Ensemble Clément Janequin

Ensemble Clément Janequin

Thursday, November 10, 2005
8:00 p.m.

Christ Church Cathedral
420 Sparks Street

Dominique Visse - countertenor
Bruno Boterf - tenor
Vincent Bouchot - baritone
François Fauché - baritone
Renaud Delaigue - bass
Eric Bellocq - lute, organ

 

Programme*

Nous sommes de l'ordre de saint Babouin
Priere devant le repas : O souverain Pasteur
Lucescit
Maulgre moy
Martin menoit son pourceau
La chasse du lievre
Branles d’Ecosse & Romaine
lute/luth solo

Loyset Compère c1445-1518
Clemens non Papa c1510-1555/6
Roland de Lassus ?1530-1594
Tylman Susato c1510/15-1570
Clément Janequin c1485-c1558
Nicolas Gombert c1495-c1560
Guillaume Morlaye c1510- c1558

N’as tu poinct mis ton haut bonnet
Une fillette bien goriere
Plaindre ny vault
Du beau Tétin
Déploration sur la mort de Jehan Ockeghem

Ninot le Petit c1500
Clemens non Papa
Rocourt fl.1540-50
Clément Janequin
Josquin Despres c1450/5-1521

I n t e r m i s s i o n

Musæ Jovis
Du laid tétin
Plaisir nay plus
Il estoit une fillette
Mon amy m'avoit promis

Benedictus Appenzeller c1480/88 ap.1558
Clemens non Papa
Christianus de Hollandre c1510/15-1568/9
Clément Janequin
Ninot le Petit

Prélude & Romaine
lute/luth solo

Guillaume Morlaye

La chasse du cerf
Je ne mange point de porc
Pour quelque paine que j’endure
Hau, hau je boys
Priere apres le repas : Pere esternel

Clément Janequin
Claudin de Sermizy c1490-1562
Eustache Barbion b./né c1556
Claudin de Sermizy
Tylman Susato


*Note: spelling and accents are in old French

Biography

"The Ensemble Clément Janequin... gave a vivid performance...with singing that was sometimes sweet and smoothly blended, often raucous, frequently very funny and always virtuosic... Early music flourishes in Washington, but the city seldom hears a concert like this one. - The Washington Post

Founded in Paris in 1978, the Ensemble Clément Janequin, directed by Dominique Visse, has become one of the world's most renowned ensembles performing sacred and secular vocal music of the Renaissance, from Josquin to Monteverdi. The Ensemble's inimitable performances of the 16th-century French chanson have brought to light a golden age in the history of French music, and their recordings for Harmonia Mundi are considered benchmark interpretations of this repertoire.
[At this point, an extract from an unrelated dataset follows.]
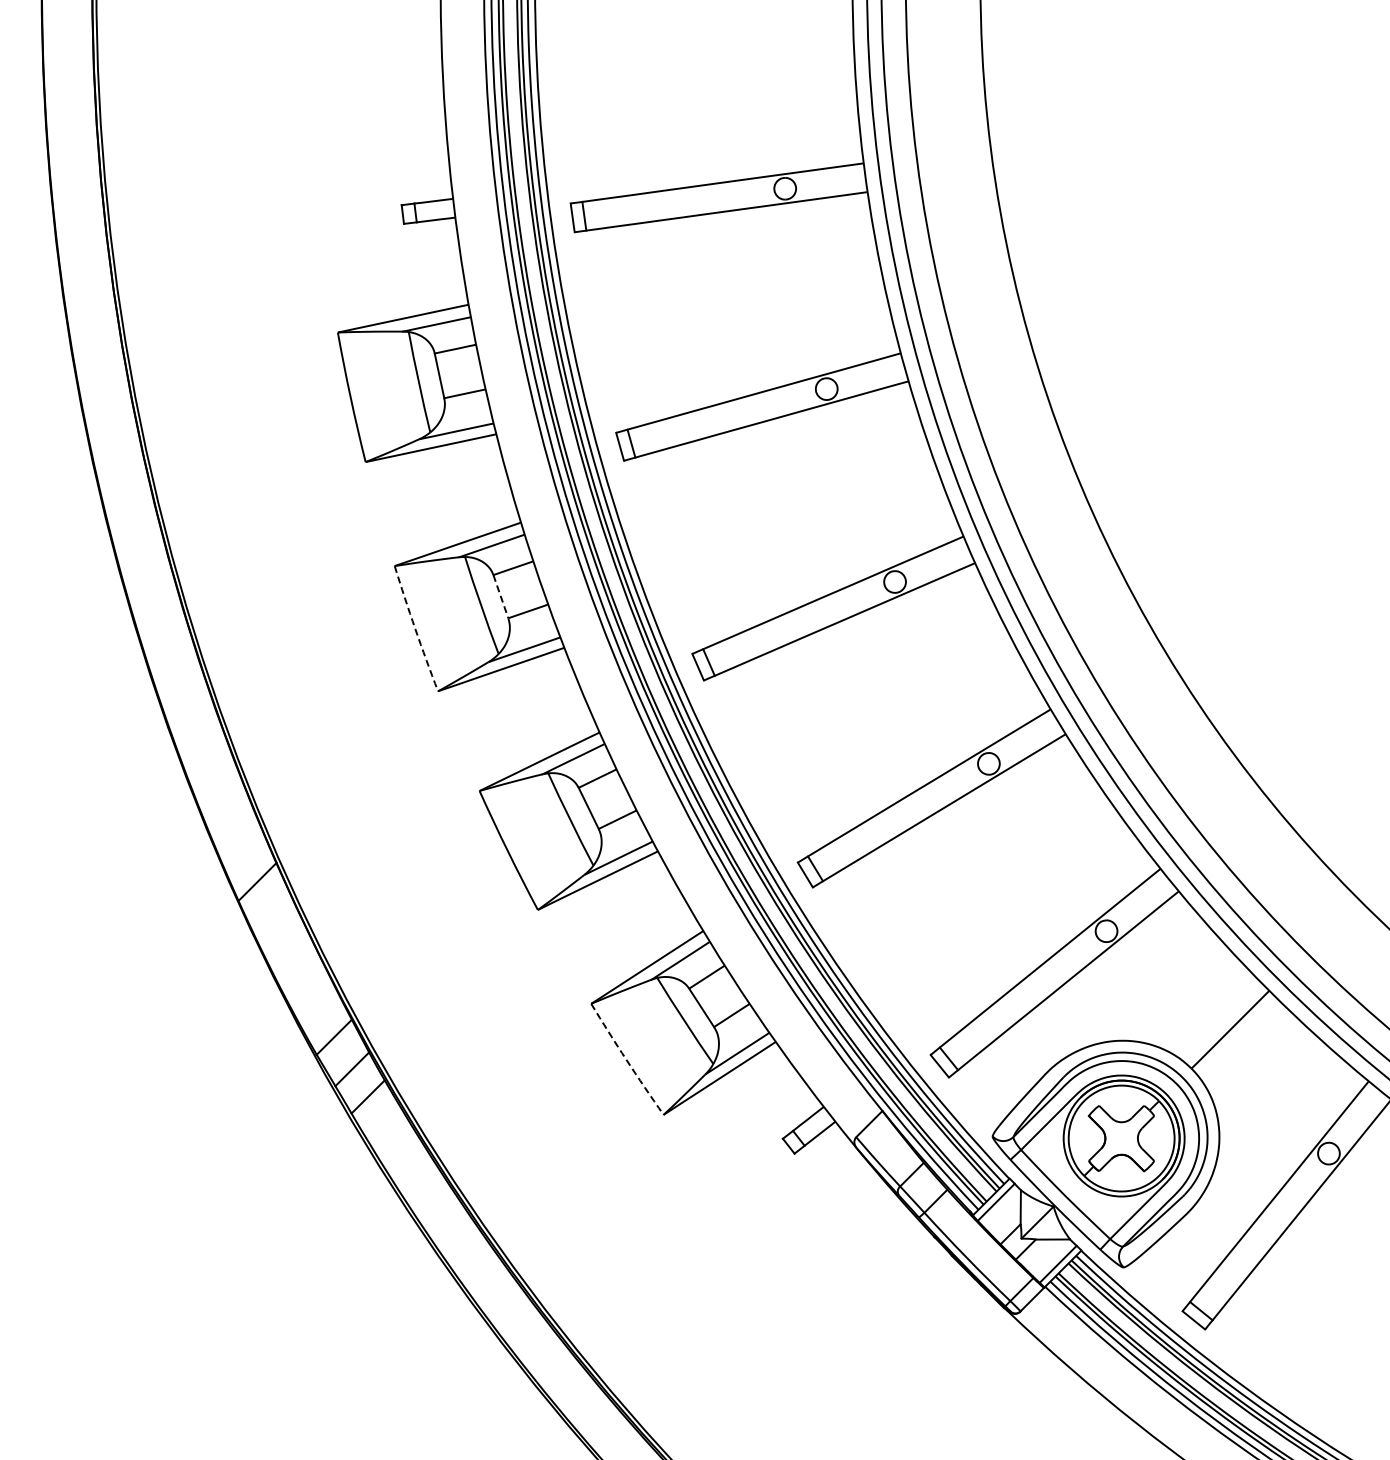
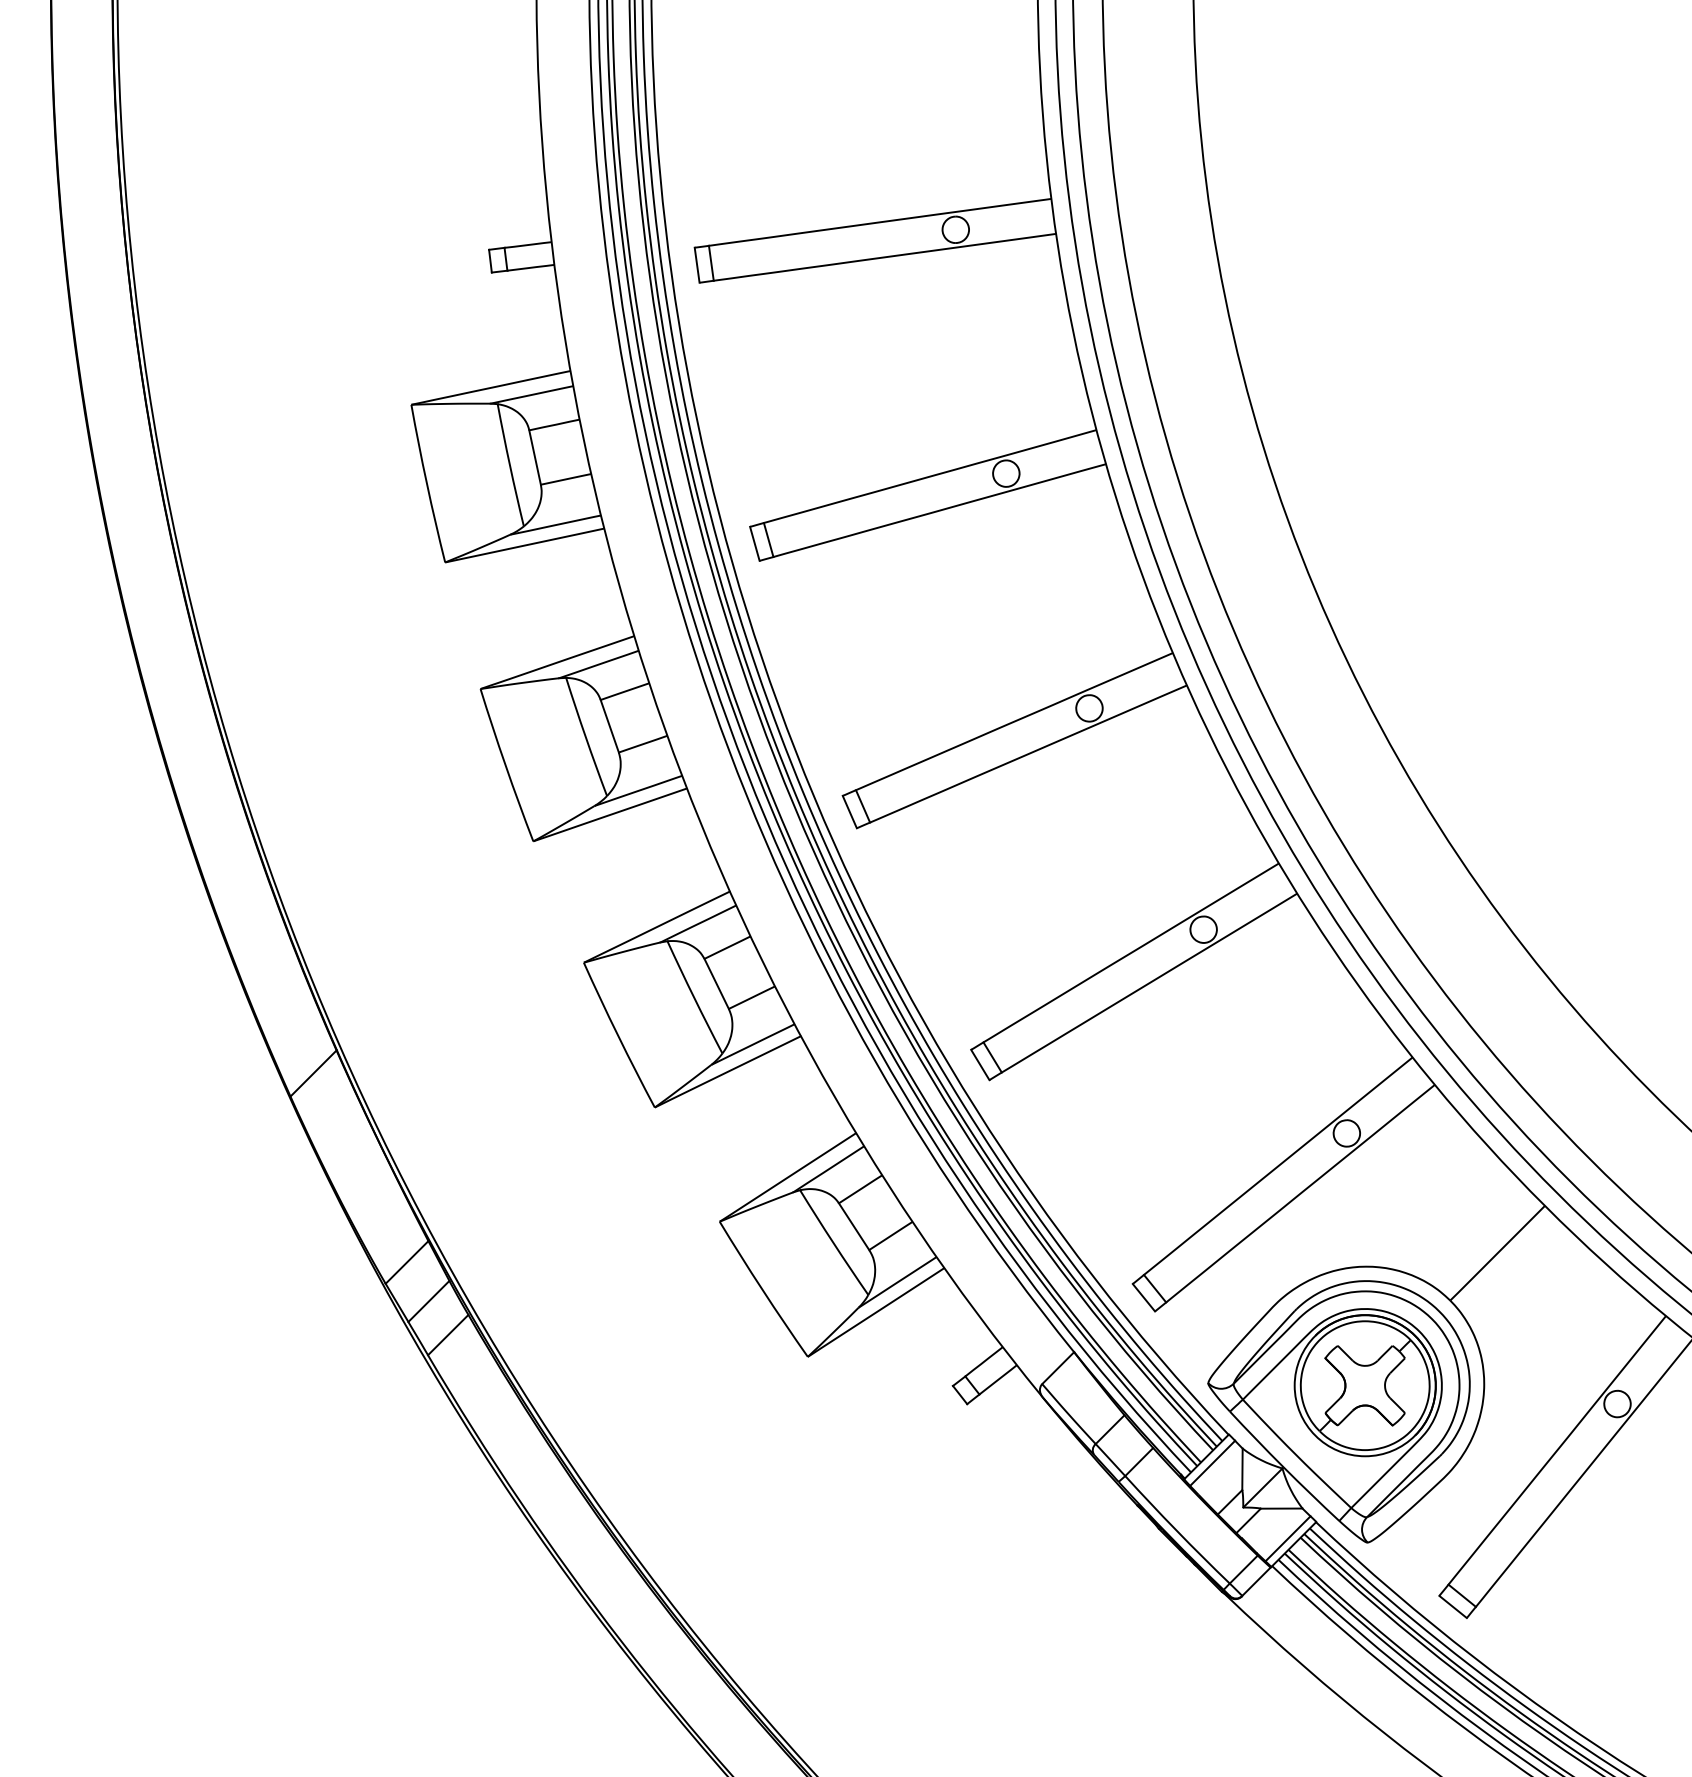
line: (500, 596) -> (609, 726), dashed -> solid
arc: (415, 629) -> (505, 766), dashed -> solid
arc: (626, 1059) -> (762, 1289), dashed -> solid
With tremendous appeal to a broad audience, these works by Janequin, Sermisy, Bertrand, Costeley, Lassus, Le Jeune and others abound in the stylistic contrasts so dear to the Renaissance: the touching lyricism of the chanson amoureuse, the earthy humour of the chanson rustique that draws on popular farce, the sounds of war, nature and street cries - a unique marriage of popular and high Renaissance culture.

The Ensemble has performed throughout the world and their appearances are among the highlights of many concert seasons in premiere venues such as London's Wigmore Hall. In 2003, the Ensemble performed to acclaim in the Ottawa International Chamber Music Festival. Extensive tours in collaboration with the French Foreign Ministry most recently included Australia, Hong Kong and China.

Program Notes

"Les plaisirs du palais"

A Palindromic Banquet of Franco-Flemish Music

Drinking, feasting, drinking, hunting, more drinking, and seduction (or downright
debauchery) were the sensual pleasures of a Renaissance court. But there were
subtler, more intellectual pleasures too: music, dancing, comedy, poetry, and a
love of cleverness or caprice – what a 16th-century Englishman might have called
a fancy or conceit. In this programme we have a banquet of these sensual and
intellectual pleasures, captured in music and dressed in the sort of conceit a
Renaissance mind would have adored – a palindrome around the interval such
that the second half of the concert is a mirror image of the first. (Compare the
positions in the programme of 'Du beau Tétin' and 'Du laid tétin' or 'La chasse du
lievre' and 'La chasse du cerf' to see the palindrome at work.) And to push the
conceit a step further, the reflections in this mirror are sometimes reverse images:
the beautiful and the ugly, for instance, or a musician at one moment the source,
the next the object, of a lament on the death of a composer.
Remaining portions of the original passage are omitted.